More fundamentally, the Singapore Framework approach to application profiles
was intended to bridge the gap between traditional data-management approaches,
grounded in metadata records with defined document structures, and new Semantic
Web approaches, based on the notion of theoretically boundless data graphs.
In order to do this, the authors of DCAM defined constructs not provided by RDF
itself -- specifically, the notion of a bounded Description Set (roughly
analogous to the RDF notion, ambiguously defined at the time, of a Named
Graph).

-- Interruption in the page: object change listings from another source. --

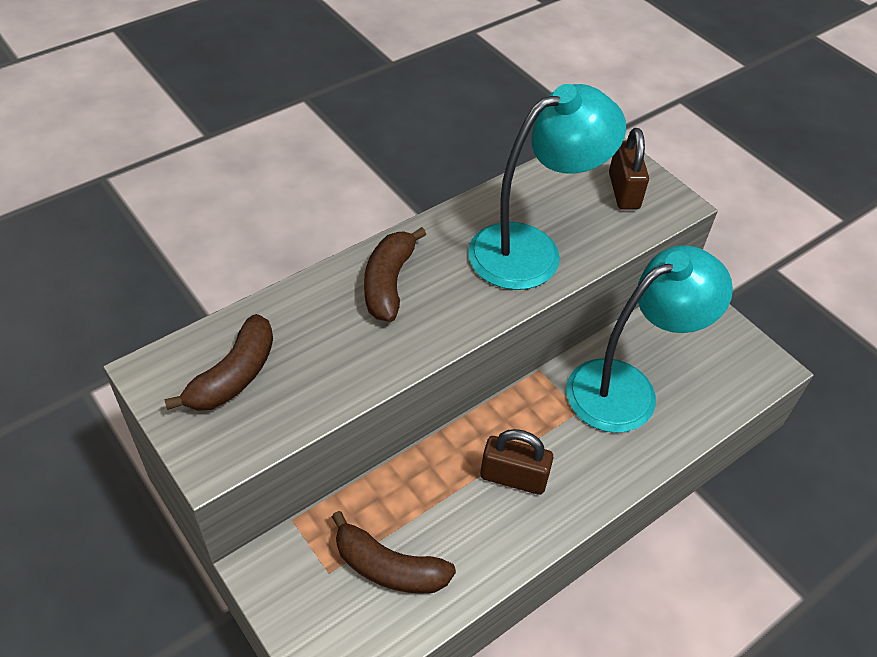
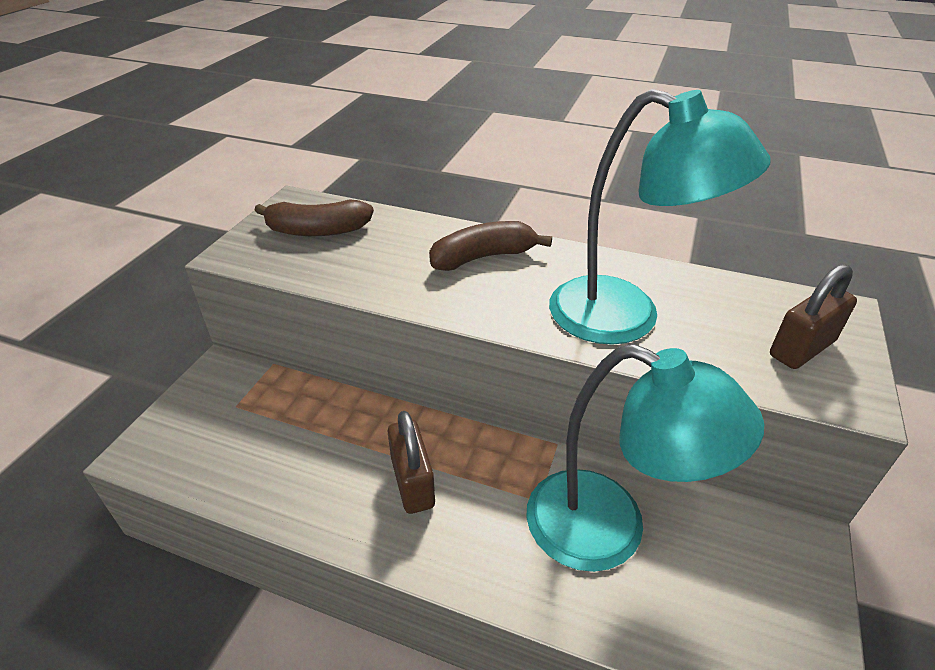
camera: 60 degrees right, 10 degrees down
(388, 567) = (259, 439): brown banana -> none

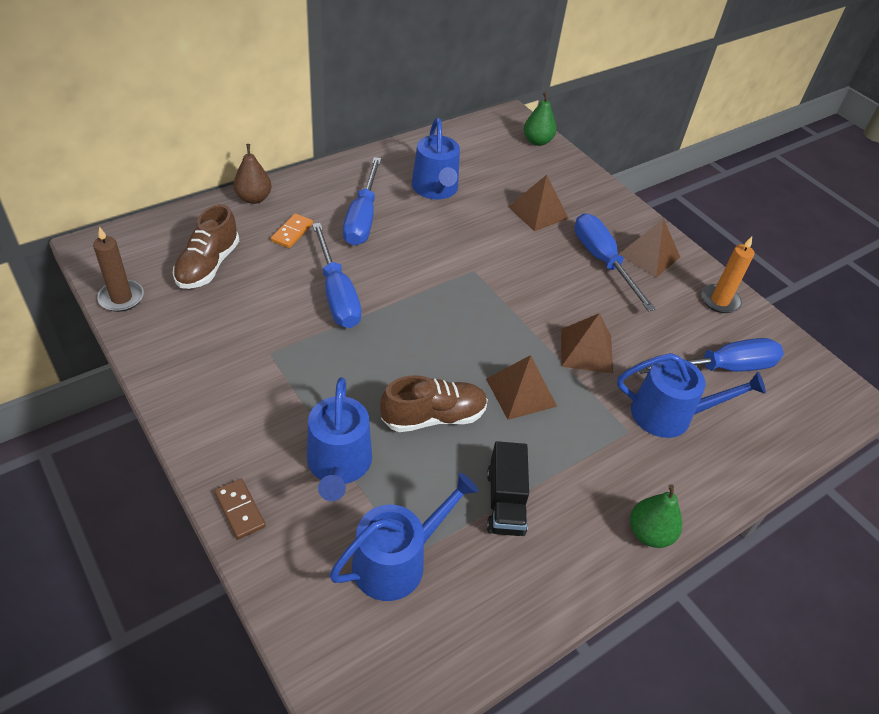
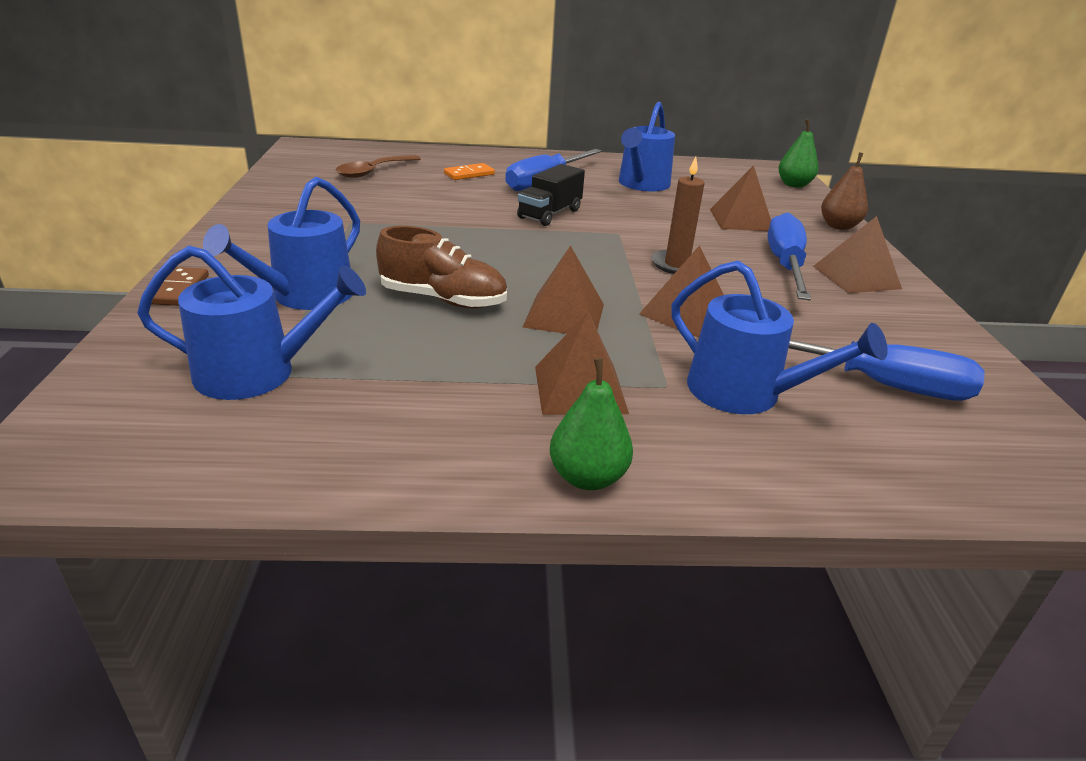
camera: 35 degrees right, 15 degrees down
(121, 298) = (283, 169): brown candle -> brown candle (676, 265)
(208, 265) = (373, 172): brown shoe -> brown spoon
(254, 198) = (463, 153): brown pear -> brown pear (838, 226)
(337, 294) = (459, 210): blue screwdriver -> none
(505, 502) = (434, 379): black truck -> black truck (550, 214)
(588, 462) = (580, 389): none -> brown pyramid
(720, 300) = (930, 333): orange candle -> none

DCAM also constrained the infinite possibilities of an RDF graph to a
specific set of patterns intended to capture the Dublin Core community's
"style" of metadata, with its particular use of URIs, text labels, Syntax
Encoding Schemes (datatypes), and Vocabulary Encoding Schemes. In the text
"Interoperability Levels for Dublin Core Metadata" of 2008, shared application
profiles were seen as the highest level of interoperability in a four-tiered
hierarchy ranging from the human but non-machine-actionable interoperability of
shared natural-language definitions, to interoperability on the basis of formal
semantics (RDF), and culminating in interoperability on the basis of the
Singapore Framework: shared natural-language definitions, a shared
formal-semantic basis, and a shared model for metadata records using the same
terms with the same constraints [8].
=== The future of Dublin Core application profiles ===
That DCMI is aware, a purely DCAM-based approach to application profiles was
never widely implemented, though it has been widely cited, used as a basis for
some software development [17], and has served as a source of inspiration to
metadata designers in its broad outline if not in its details. Notable
implementations included the Dublin Core Collections Application Profile [9]
and the Scholarly Works Application Profile (SWAP) [10]. In the absence of
tool support for authoring a Description Set Profile and for generating schemas
usable for validation, the DCAM-based approach remained on a largely analytical
plane.
In the meantime, alternative approaches to expressing structural constraints
for the purpose of validating RDF-based metadata have been explored within the
Dublin Core and Semantic Web communities. In 2007, for example, Alistair Miles
proposed "Son of Dublin Core" -- an approach for encoding and validating
"graph-based metadata" using a concrete XML syntax together with language for
expressing application-specific syntax constraints over a metadata graph [12].
The company Clark & Parsia has developed an "integrity constraint validator",
Pellet, which treats OWL "as a schema or validation language for RDF data via
auto-generated SPARQL queries that can be executed on any SPARQL-enabled RDF
store" by interpreting OWL ontologies with closed-world assumptions in order to
detect constraint violations [13]. Dan Brickley advocates a more pluralistic
and eclectic approach to application profiles encompassing a wide range of
human-readable and machine-processable methods for documenting metadata
patterns, from simple lists of namespaces used to Web documents, metadata
exemplars, and example queries [14].
[Disclaimer: the following paragraphs are under discussion by DCMI.]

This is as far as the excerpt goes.